As we discussed in our recent ‘State of engineering‘ article, engineers are innovating across the pipeline to develop accessible, low-cost, and intuitive technologies that help to realise the goal of global food and water security. For engineers, a large part of achieving this goal involves guaranteeing that the technologies and practices developed are sustainable. If not sustainable, then the developments merely provide a temporary patch for the problem, rather than an actual solution. Thankfully, as QEPrize donor company Hitachi writes, ag-tech solutions that optimise food production, improve food distribution, and reduce food consumption are already being implemented.
For us to catch up to the UN’s projected timeline and meet the 2030 zero-hunger target, one of the more seemingly self-evident things we need to do is produce more food. While progress towards the target has certainly been made, the reason why it isn’t a simple process of ‘making more’ is due to the limited amount of land on which to grow the food and the limited number of farmers available to tend to it. There is competing demand for agricultural land from biofuels and urbanisation, an increasing demand for conservation, and a mass migration of youth towards cities.
The answer to this ‘simple’ need to produce more food, therefore, lies in sustainable intensification (SI): managing to grow more, with less. The route to SI, in turn, lies in ag-tech.

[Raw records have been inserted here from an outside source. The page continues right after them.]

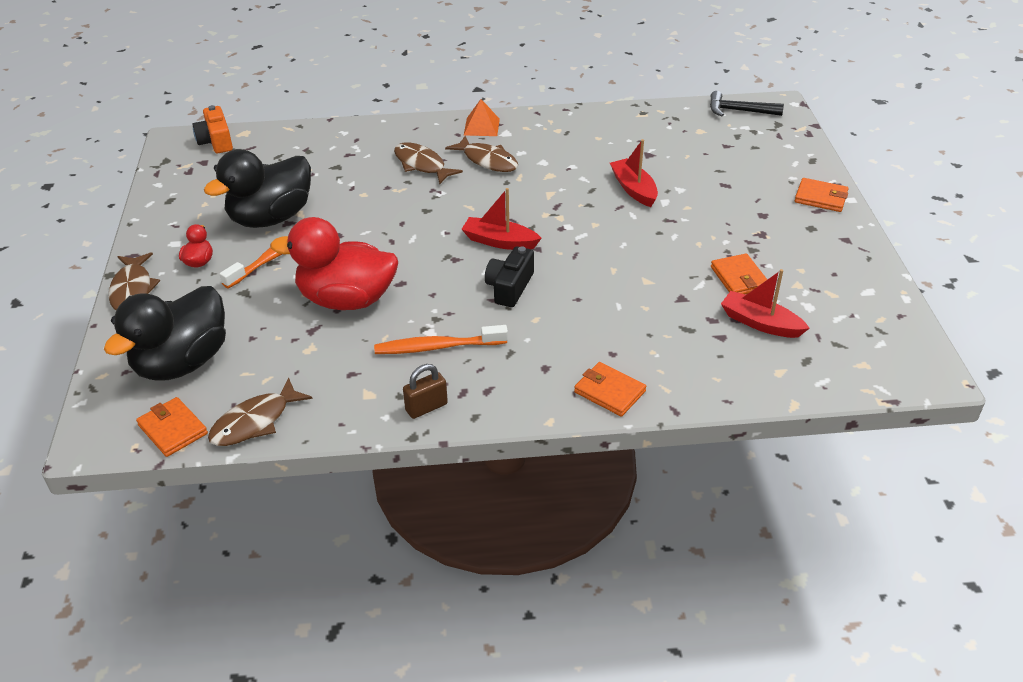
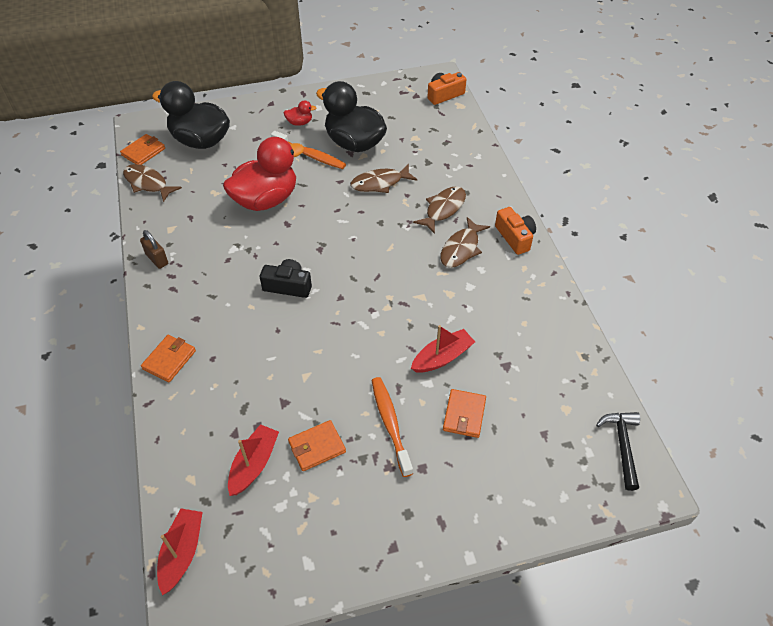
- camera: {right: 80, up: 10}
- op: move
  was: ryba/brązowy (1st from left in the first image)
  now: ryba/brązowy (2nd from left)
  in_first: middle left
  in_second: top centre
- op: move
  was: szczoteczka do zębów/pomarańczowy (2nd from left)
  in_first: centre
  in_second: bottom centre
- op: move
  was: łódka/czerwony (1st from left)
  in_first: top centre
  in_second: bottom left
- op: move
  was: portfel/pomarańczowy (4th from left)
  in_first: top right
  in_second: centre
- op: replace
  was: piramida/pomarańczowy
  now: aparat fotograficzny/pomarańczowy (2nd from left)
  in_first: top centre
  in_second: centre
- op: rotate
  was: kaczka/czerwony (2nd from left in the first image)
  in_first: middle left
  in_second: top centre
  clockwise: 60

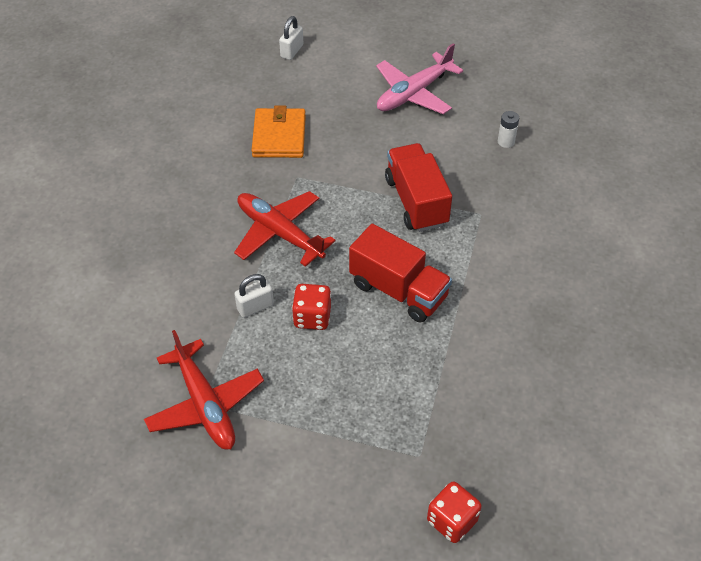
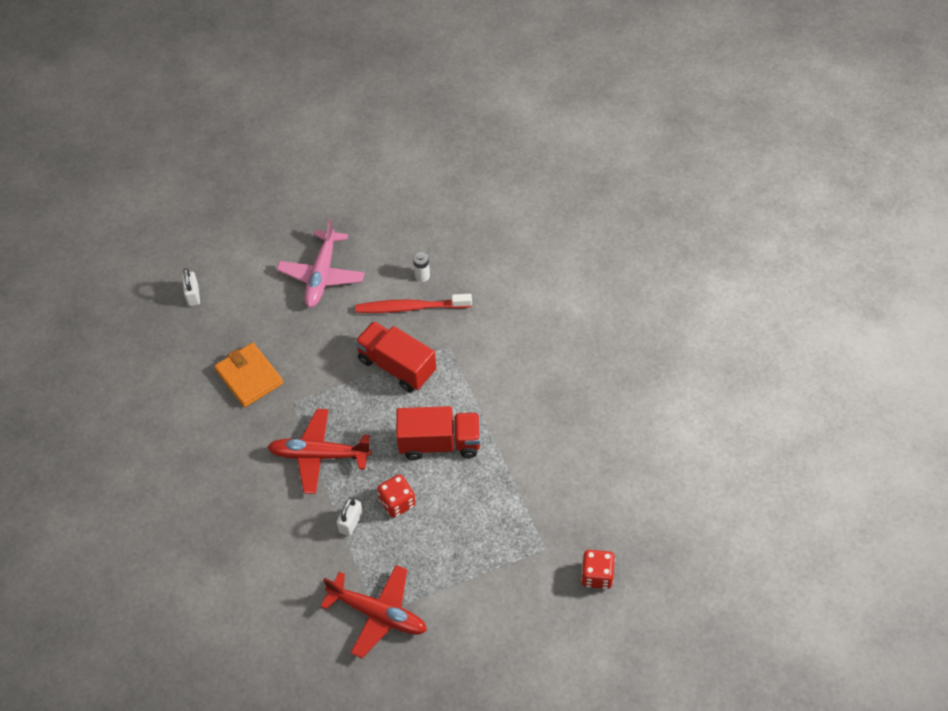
- camera: {right: -35, up: 5}
- op: insert
  now: szczoteczka do zębów/czerwony
  in_second: centre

Ag-tech allows for SI by helping farmers to produce greater volumes of food, or more resistant food, with fewer resources – human, land, or otherwise.
For example, bioengineering more resistant crops – those able to flourish with less water or minerals – is vital to increase production efficiency. Not only would these crops require less maintenance, and therefore allow farmers to allocate time elsewhere, but they potentially allow farmers to use previously unfarmable land, significantly increasing the available space. By monitoring the performance of different crop strains in environmentally-stressed areas, researchers can create a 3D field map, observe how each strain grows under various conditions, and then develop the strains that fair best.
The other part of SI lies in replacing (and improving on) labour lost to urban migration. The hands-free hectare project provides an example of this potential future, combining typical farming tools with cameras, lasers, and GPS navigation. Systems like this will allow farmers to monitor and harvest crops without the need for human labour and cut down on food loss.
After considering the food’s production, the next thing that we can optimise is its distribution. The Food and Agriculture Organization (FAO) estimates that about 33% of the world’s food production is wasted or lost: around 1.3 billion tons annually. The cause of this waste varies between both geographical regions and between commodities. In developing countries, for instance, most food loss occurs at the post-harvest and processing levels, often due to an inefficient use of supply chain resources, or a poor national infrastructure. Conversely, in developed countries, food waste occurs predominantly at the retail and consumer levels.
One way to optimise distribution to reduce wastage is to standardise a more comprehensive tracking process, such as blockchain technology. Around 10 of the world’s biggest companies are developing a blockchain to capture real-time data at each point of the distribution chain. In addition to health and safety benefits, transparency, and cost savings to businesses, security will also be improved by reducing the size of waste produced by overly broad food recalls.
A second, less obvious, way to do this is to apply atypical technologies to the food sector, such as the recent move towards using particle physics algorithms to make purchase decisions. Yes, you read that. Currently, most supermarkets waste thousands of pounds’ worth of food on unsold products which have passed their sell-by-date. In an effort to reduce this waste (and cost), certain supermarkets have decided to start applying technology from the Large Hadron Collider to predict how much of each item shoppers will buy per day, per store. By optimising the stock levels to better reflect purchase habits, we can reduce wastage and better direct food distribution.
Influencing the consumers
The other key component of the food supply chain is the consumer, whose decisions can ultimately loop back and create changes earlier in the chain. Virtually all consumers in developed countries are guilty of over-purchasing. We may fear that we don’t have enough in the fridge, we may not remember what we have in the cupboards, or we may just desperately crave that cake sitting on the shelf and buy it on impulse. As such, smart technologies that can subtly steer purchase behaviour to be less wasteful and curb impulse purchases will largely reduce overspending, influence retailer purchase patterns, and ultimately either cut down on wastage or help to redirect food to where it is needed earlier in the supply chain. Take smart fridges for example – they can potentially monitor the contents and its expiry dates, inform the owner of what is and isn’t needed, and update a shopping list accordingly.
There is a long way to go before we can meet the 2030 zero-hunger target, but by optimising production and distribution while reducing consumption and waste, we are one step closer to achieving global food security.